7 aprile nella piazza deserta Il vescovo: «Sapremo reagire»

Mercoledì 8 Aprile 2020
LA COMMEMORAZIONE
TREVISO Il silenzio è una voragine. Rende la paura e l'angoscia presente, viva. Ed è in un vuoto di sole che i rintocchi dalla torre civica assumono un senso nuovo. E' un 7 aprile, nel bene e nel male, indimenticabile. Quello in cui la città è stata più vicina al clima di privazione e di paura generato dalle bombe del 44. Il sindaco assiste, solo, al rintocco delle campane nella piazza deserta. Solo un'ombra dalle finestre. È il Prefetto Maria Rosaria Laganà che segue la commemorazione, pronta a inviare un pensiero a tutti i trevigiani. Poi è ancora il vescovo Michele Tomasi, anche lui solo in Duomo, a benedire la città di fronte alle telecamere. E infine, sotto le volute di San Francesco, va in onda un'altra solitudine. Quella del tenore Francesco Grollo che, insieme ad Antonio Camponogara, dedica tre brani alla città ferita. «E' il mio primo 7 aprile. Ma lo celebro senza i miei fedeli vicino. Spiega il vescovo - le difficoltà, le privazioni dell'oggi ci fanno capire che questa triste circostanza non è una pagina antica di storia, ma qualcosa di ancora vivo e attuale». Cita Papa Francesco e l'omelia di pochi giorni fa. «La fede oggi ci dà forza e speranza. Siamo stati salvati per tornare ad abbracciarci». Tomasi si riallaccia al tempo presente. «E' un momento difficile, di sospensione. Possa essere una sosta per ricominciare insieme».

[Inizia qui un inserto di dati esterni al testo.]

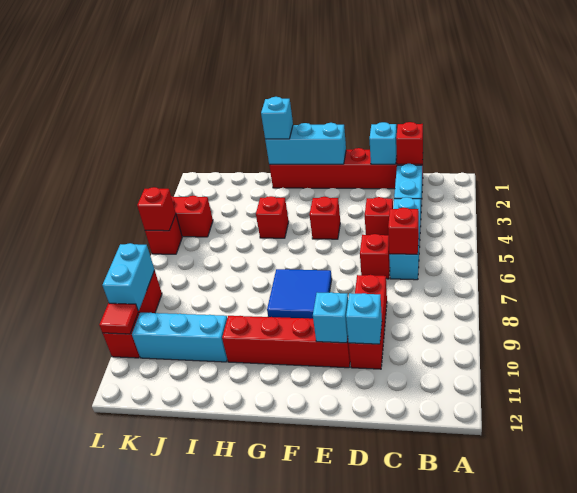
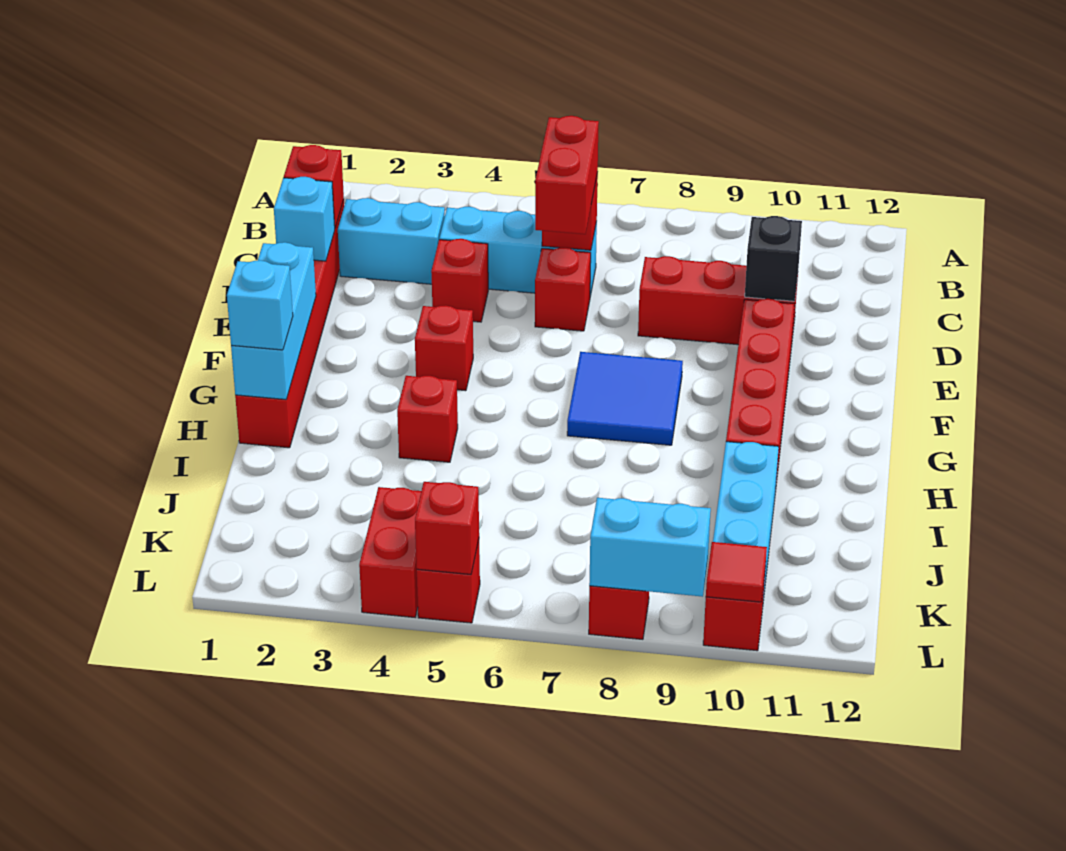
none -> red brick C6:D6 level 3
cyan brick D10 level 2 -> black brick D10 level 2
cyan brick E10 level 2 -> none

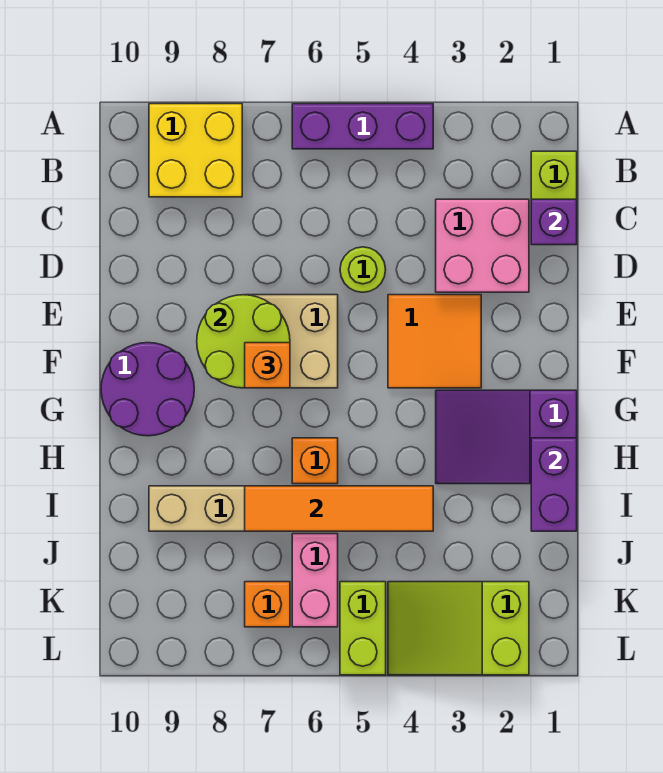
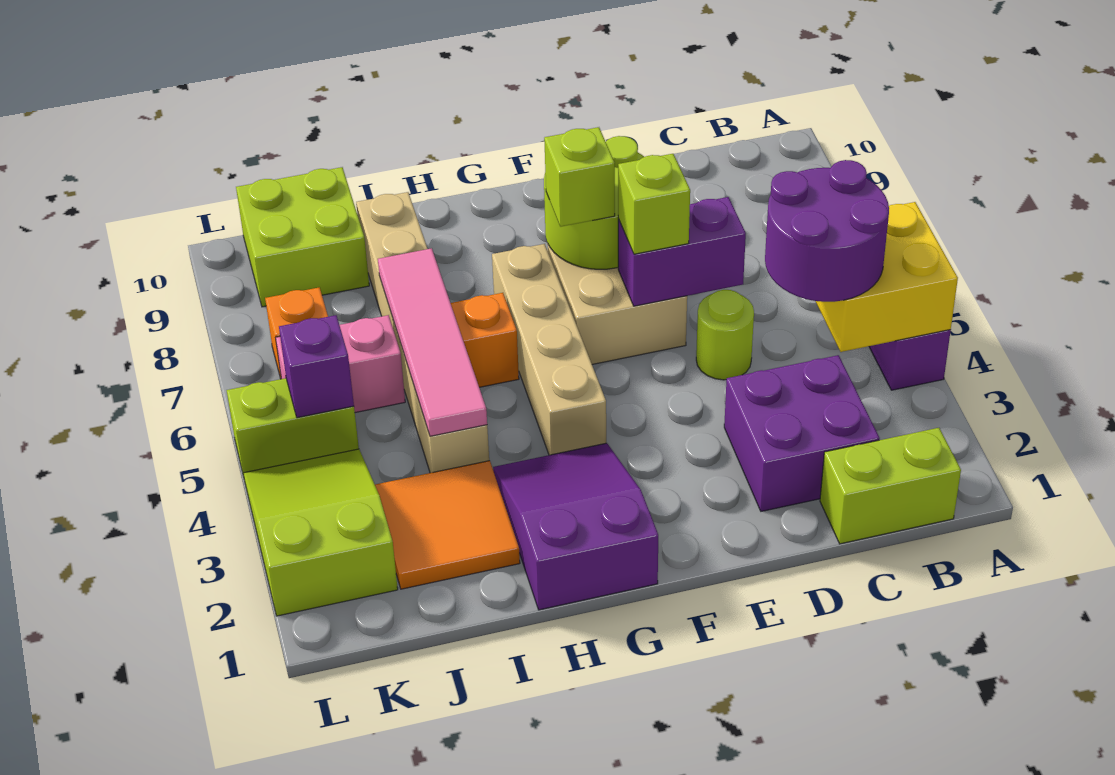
yellow brick A8:B9 level 1 -> yellow brick A4:B5 level 2
purple brick C1 level 2 -> purple brick K5 level 2
pink brick C2:D3 level 1 -> purple brick C2:D3 level 1
orange tile E3:F4 level 1 -> orange tile I2:J3 level 1
none -> lime brick E6 level 3
orange brick F7 level 3 -> lime brick F7 level 3
purple round brick F9:G10 level 1 -> purple round brick B4:C5 level 3
none -> tan brick G4:G7 level 1
purple brick H1:I1 level 2 -> purple brick D6:E6 level 2
orange tile I4:I7 level 2 -> pink tile I4:I7 level 2
none -> lime brick J9:K10 level 1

La chiusura è un pensiero affettuoso «a chi ha perso un caro e alle famiglie dei contagiati» conclude il vescovo. Il Prefetto torna con la memoria allo scorso anno. «E' stato il mio primo 7 aprile. C'era una città compatta, piena di vita e unita nel ricordo. Oggi è un tempo difficile. Mai come oggi capiamo le sofferenze della guerra. Ma siamo una società forte che saprà reagire e fare tesoro delle avversità».
Dal palazzo dei Trecento infine Mario Conte legge il discorso di commemorazione che inizia con la testimonianza di Marisa Guolo e prosegue con la ricostruzione. «Si diede un tetto ai cittadini, si penso allo sviluppo, a vivere e non a sopravvivere. Arrivarono servizi, industrie, strade. Nel 1956 Treviso era una Città rinnovata, nella quale convivevano i ricordi e l'innovazione, le ferite, le cicatrici e anche i risultati di una strepitosa e ritrovata vitalità». In 10 anni il capoluogo di nuovo diventò una città operosa, produttiva e ridente. «Noi, fortunatamente, non dobbiamo ricostruire palazzi -prosegue Conte- C'è chi in questo mese ha perso tutto e vede nelle serrande abbassate le macerie di anni di sacrifici. Ci sono imprenditori che temono il fallimento, partite Iva e tanti professionisti che ora faticano a mettere insieme una cifra per soddisfare un fabbisogno minimo. Dobbiamo però ripartire. Aiutando e aiutandoci».